Inexplicably, you neglect to mention that early Zionists accepted every territorial concession presented to them that offered peace—first a British decision to cede the land east of the Jordan River to Arabs to create a new, “Palestinian” state of Transjordan, then the 1947 partition plan which you describe here. After the June 1967 war came the famous September Khartoum Declaration of “No peace, No recognition, No negotiation with Israel” which ended Israeli delusions about any “new understanding” that could lead to peace.

I refer the reader back to Jabotinsky. This was to be expected. As long as they felt that they could win, they were not ready to compromise. Now that they know they can’t win, they want to compromise. And that represents the opportunity we have been looking for.

Nevertheless, Israel subsequently and unilaterally returned a portion of Golan territory to Syria and the Sinai Peninsula to Egypt.

Not unilaterally! As part of negotiations leading to a cessation of hostilities.

Later, Israel withdrew unilaterally from the Gaza Strip.

This was not done out of generosity. It was a military decision that continuing occupation was costing Israel too much, and that withdrawal, with a blockade, would aid Israel in claiming all of the West Bank.

(In contrast, when Lebanese PM Rafik Hariri [who was later assassinated by Hezbullah] was asked why he couldn’t accept Israeli presence on a small parcel of borderland called Sheba Farms, he replied trenchantly, “Why should I?”)

This is hardly unusual.
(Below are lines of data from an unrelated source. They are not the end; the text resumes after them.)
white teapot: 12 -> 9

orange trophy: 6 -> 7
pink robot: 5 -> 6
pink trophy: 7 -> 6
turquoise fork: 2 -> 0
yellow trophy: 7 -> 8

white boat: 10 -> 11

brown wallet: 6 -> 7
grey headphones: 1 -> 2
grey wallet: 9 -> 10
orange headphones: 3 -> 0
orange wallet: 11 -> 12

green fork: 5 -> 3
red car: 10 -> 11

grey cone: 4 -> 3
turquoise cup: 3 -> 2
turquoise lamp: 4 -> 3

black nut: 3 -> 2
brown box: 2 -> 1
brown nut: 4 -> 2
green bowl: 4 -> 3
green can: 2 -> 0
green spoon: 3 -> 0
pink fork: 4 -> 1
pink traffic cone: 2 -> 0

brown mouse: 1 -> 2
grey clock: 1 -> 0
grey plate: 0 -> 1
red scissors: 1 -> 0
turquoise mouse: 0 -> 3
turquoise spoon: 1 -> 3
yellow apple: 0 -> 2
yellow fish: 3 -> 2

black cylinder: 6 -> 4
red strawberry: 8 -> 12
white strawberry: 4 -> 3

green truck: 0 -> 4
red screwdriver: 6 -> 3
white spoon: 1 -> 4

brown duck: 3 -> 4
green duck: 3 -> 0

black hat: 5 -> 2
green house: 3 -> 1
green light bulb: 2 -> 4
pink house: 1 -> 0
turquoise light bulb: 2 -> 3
Nations are very jealous about their territorial integrity, and all nations are reluctant to give up “one inch” of what they consider to be part of their nation.

As indicated earlier, historians select their “facts” based on covert or overt values. It isn’t possible to assess “rights” or “wrongs” without identifying these values.

This is an unfortunate comment for it relegates all history, and all facts, as being subjective, and therefor implies that we should not be bothered by facts or by history. But then what is left. This assertion suggests, or implies, that facts and history are on my side of the debate, and therefor we should ignore them.

I now welcome comments readers care to make, but it may be difficult to post them, while this discussion with Nekimken is in progress.